This package is distributed under GNU General Public License version 3 (GPL v3).

Installation¶

Download and installation¶

Here, a standard linux OS with a Fortran90 and Python3 environment is assumed.

One can download the source code with git command in a working directory

$ git clone http://github.com/sim-trhepd-rheed/sim-trhepd-rheed

and the following directory will be generated

sim-trhepd-rheed

In the sim-trhepd-rheed directory, execute the command below in order

$ cd src/
$ make

and the following executable files will be generated.

bulk.exe
surf.exe
xyz.exe
potcalc.exe

Note: The source codes of the numerical calculation library LAPACK (zgeev.f, zgeevb.f) are stored in the src/ directory and are also compiled. If LAPACK is preinstalled in your computer, you can use preinstalled LAPACK by editing the src/Makefile file properly.

In addition, Python3 scripts

script/make_convolution.py
tool/todft/to_dft.py

are also prepared. The required Python modules for the scripts will be explained later.

Set the environmental variables properly so that you can run the binary files and the srcipts.

Switching between TRHEPD and RHEED modes¶

The default source code of STR is written for TRHEPD experiment. If one would like to use STR for RHEED experiment, one should modify the line

ep='P'

into

ep='E'

in bulkm.f90, surfm.f90, U0.f90, before the compilation. Hereafter we explain the TRHEPD case.

Usage¶

Brief explanation¶

In STR, the partial differential equation (PDE) of dynamical quantum diffraction theory

$\left( \Delta + K^2 -q U(\bf{r}) \right) \Psi(\bf{r}) = 0,$

is solved numerically to obtain the intensity $I^{\rm (cal)}_{hk}(\theta)$ where the indices $(h, k)$ specify the surface reciprocal lattice vector. $K$ is a wave number in vacuum in a two-dimensional periodic potential of crystal surface. The parameter $q$ is the sign of the particle (+/- for positron/electron). The crystal potential $q U(\bf{r})$ , which is a complex function owing to the inelastic effect, is determined by the lattice parameters, the atomic positions $\bf{r}_n$ of $n$ -th atom in a unit mesh, and the atomic scattering factors corrected by mean-square displacements. The database of the atomic scattering factors is implemented in STR among the atomic numbers of $Z$ =1 (H), 2 (He), …, 98 (Cf). The calculation procedure is decomposed into three stages as explained in Ref.[2]. At the first stage, the application bulk.exe is executed so as to solve the PDE in the bulk region.
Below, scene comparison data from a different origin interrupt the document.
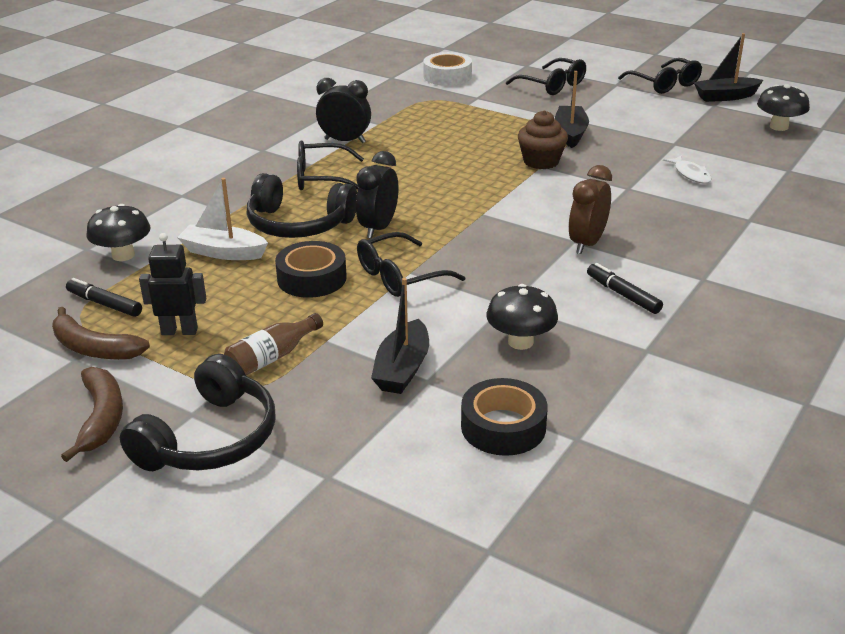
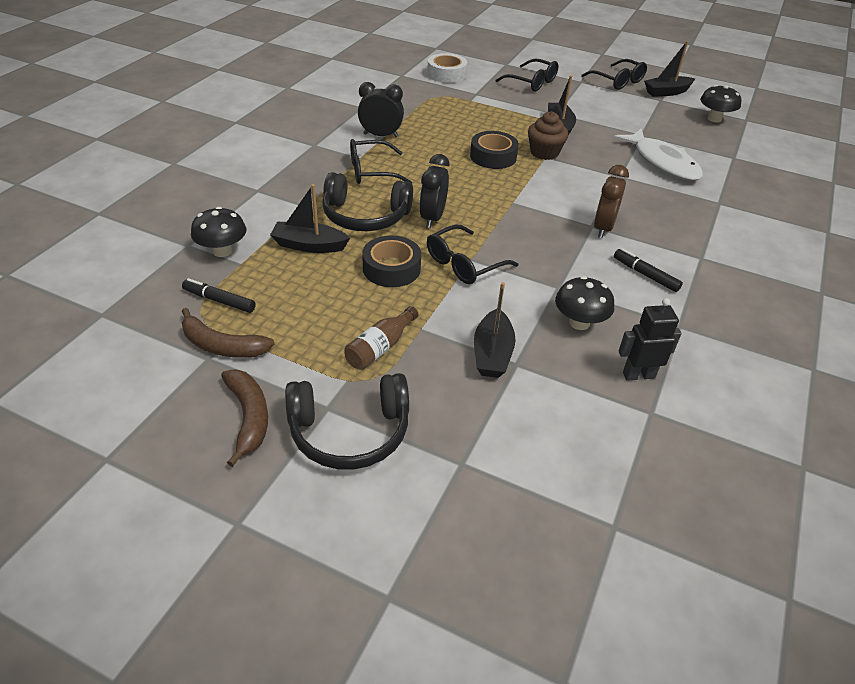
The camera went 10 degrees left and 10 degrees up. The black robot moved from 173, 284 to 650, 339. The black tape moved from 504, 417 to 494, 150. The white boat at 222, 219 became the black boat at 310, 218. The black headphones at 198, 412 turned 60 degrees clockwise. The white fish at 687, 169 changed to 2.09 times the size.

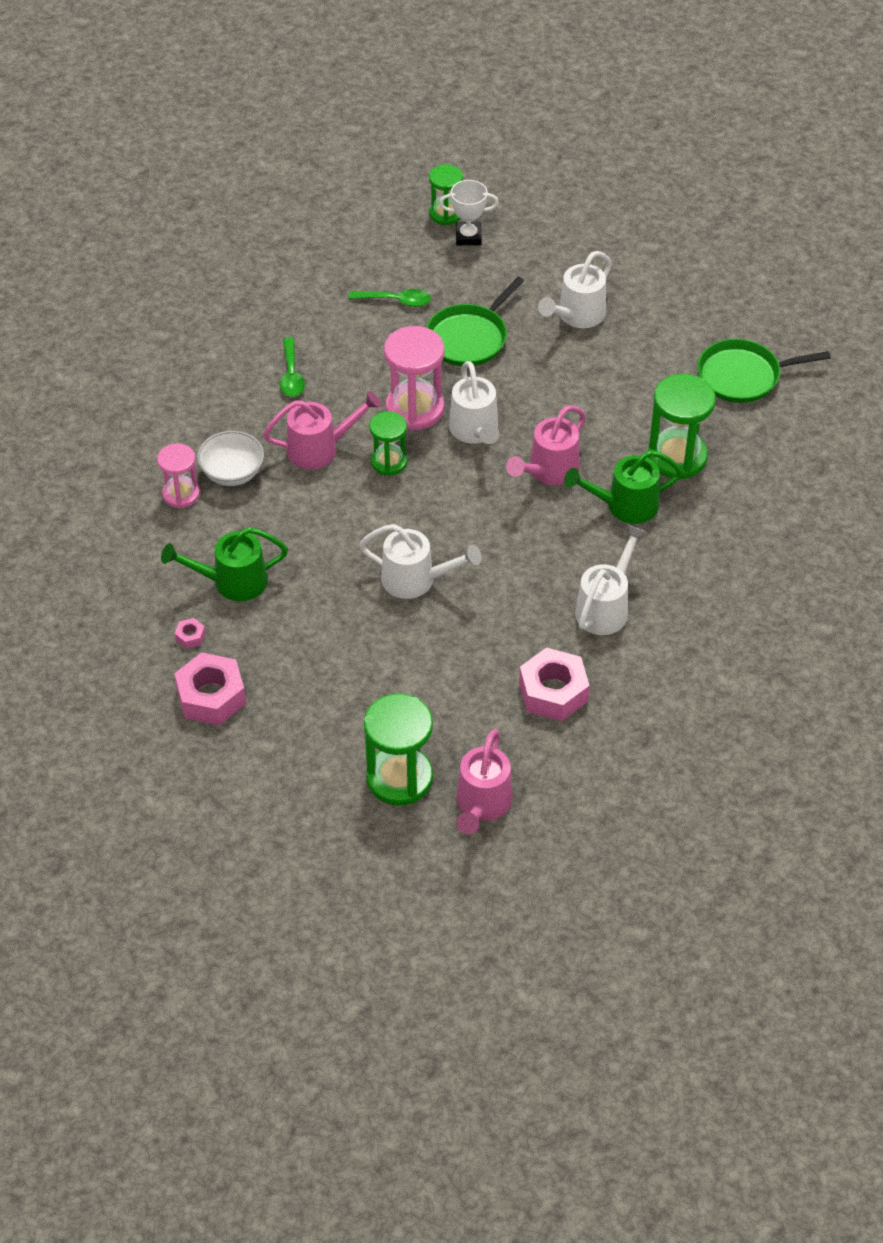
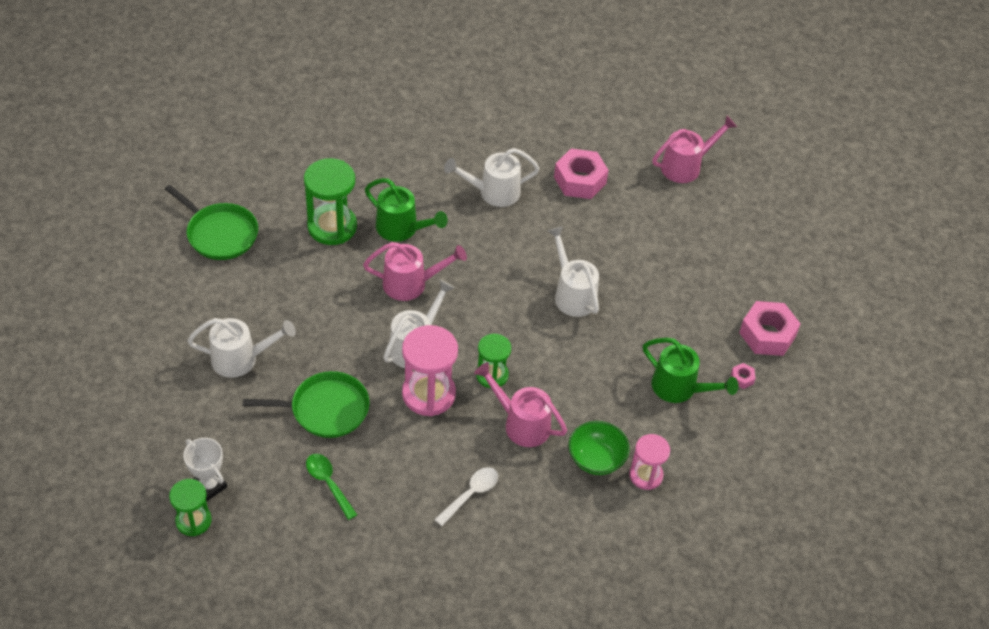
The camera went 135 degrees left and 0 degrees up. The green hourglass at 398, 750 disappeared. The white bowl at 230, 458 became the green bowl at 599, 448. The green spoon at 292, 367 became the white spoon at 466, 496.

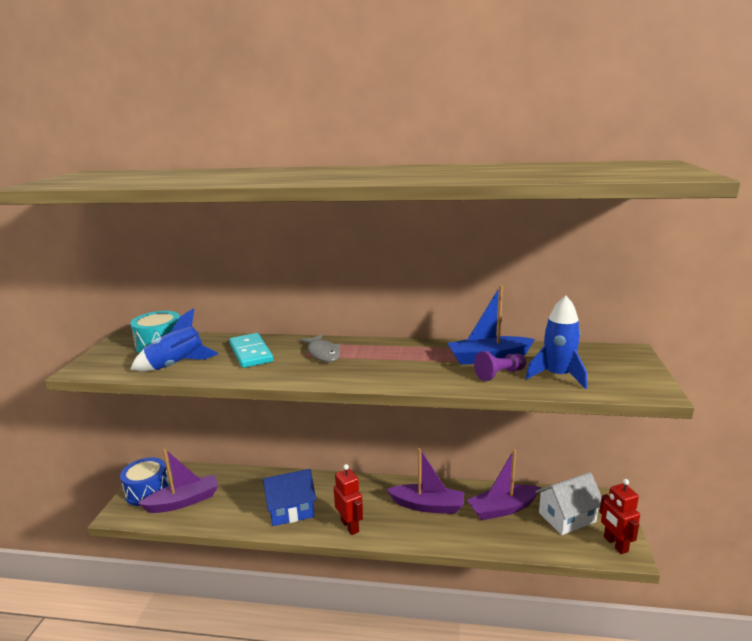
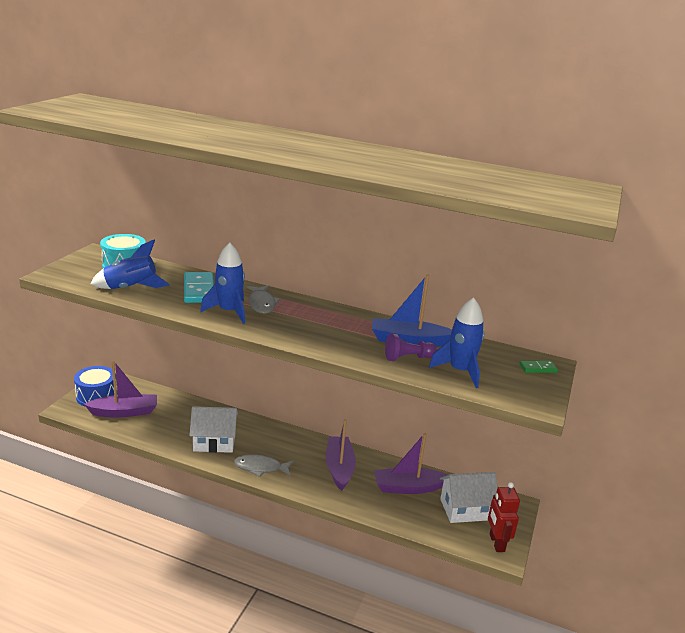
The camera went 10 degrees right and 5 degrees up. The blue rocket at 222, 283 appeared. The green domino at 539, 367 appeared. The red robot at 348, 499 was replaced by the grey fish at 264, 465. The blue house at 289, 497 became the white house at 213, 429. The purple boat at 425, 481 turned 120 degrees counterclockwise.

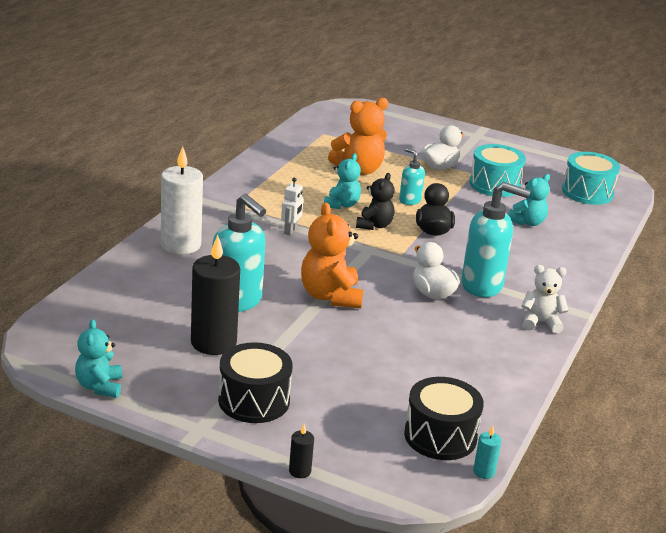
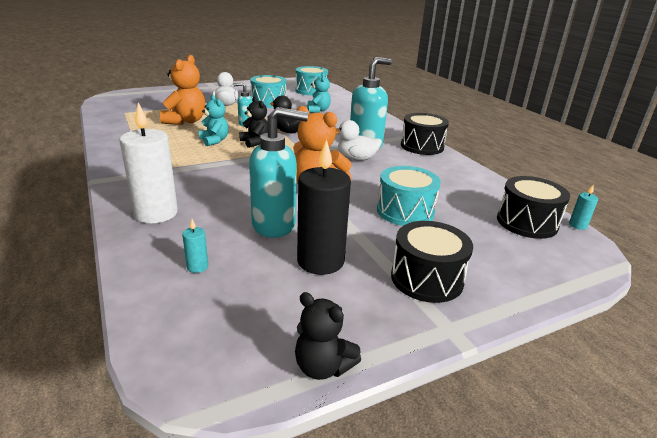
The camera went 50 degrees left and 0 degrees up. The white robot at 292, 207 disappeared. The black candle at 301, 451 disappeared. The turquoise candle at 195, 246 appeared. The turquoise drum at 409, 196 appeared. The white teddy bear at 545, 299 was replaced by the black drum at 425, 134. The turquoise teddy bear at 98, 358 became the black teddy bear at 328, 336.

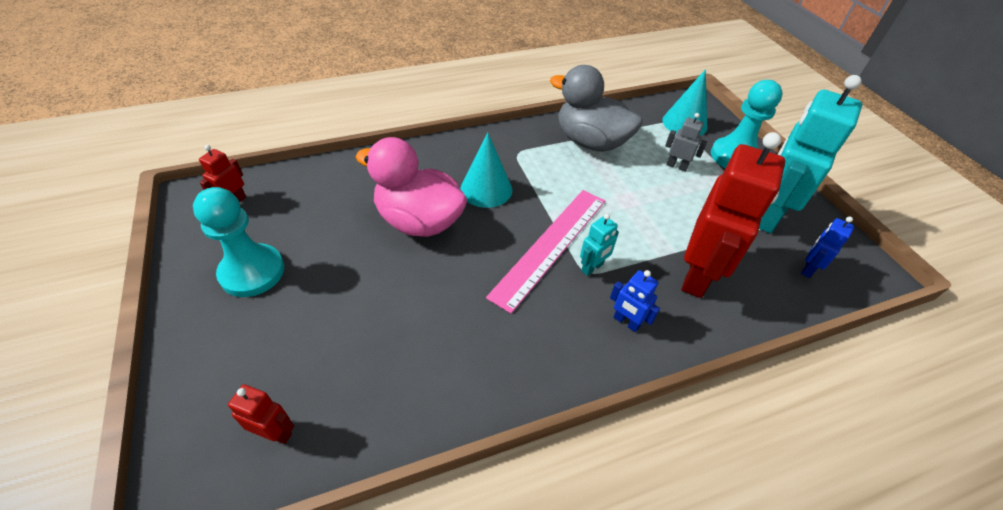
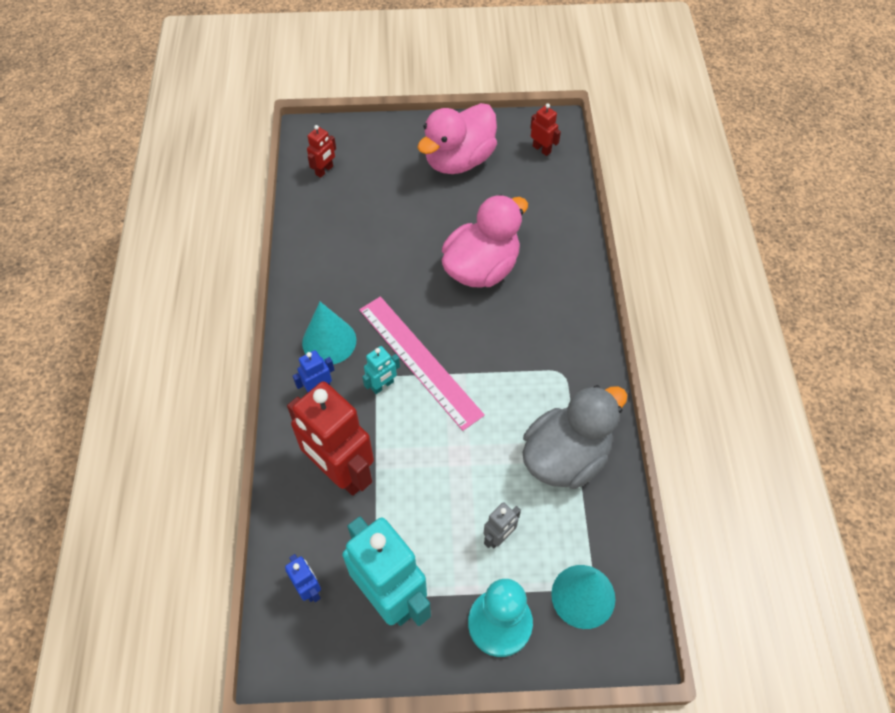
The camera went 110 degrees right and 10 degrees up. The turquoise cone moved from 486, 170 to 329, 333. The turquoise pawn at 238, 242 was replaced by the pink duck at 457, 138. The turquoise robot at 599, 245 turned 105 degrees counterclockwise.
The required input file is bulk.txt so as to set the atom positions in the bulk region. The output file is bulkP.b, which is required in the next stage. At the second stage, the application surf.exe is executed so as to solve the PDE in the surface region. The required input file is surf.txt so as to set the atom positions in the surface region. The output file is surf-bulkP.s that contains the rocking curve data. At the third stage, the convolution procedure is executed by make_convolution.py. The details of both input and output files are explained in Example 1. We also show the schematic figure of TRHEPD and RHEED experiments below.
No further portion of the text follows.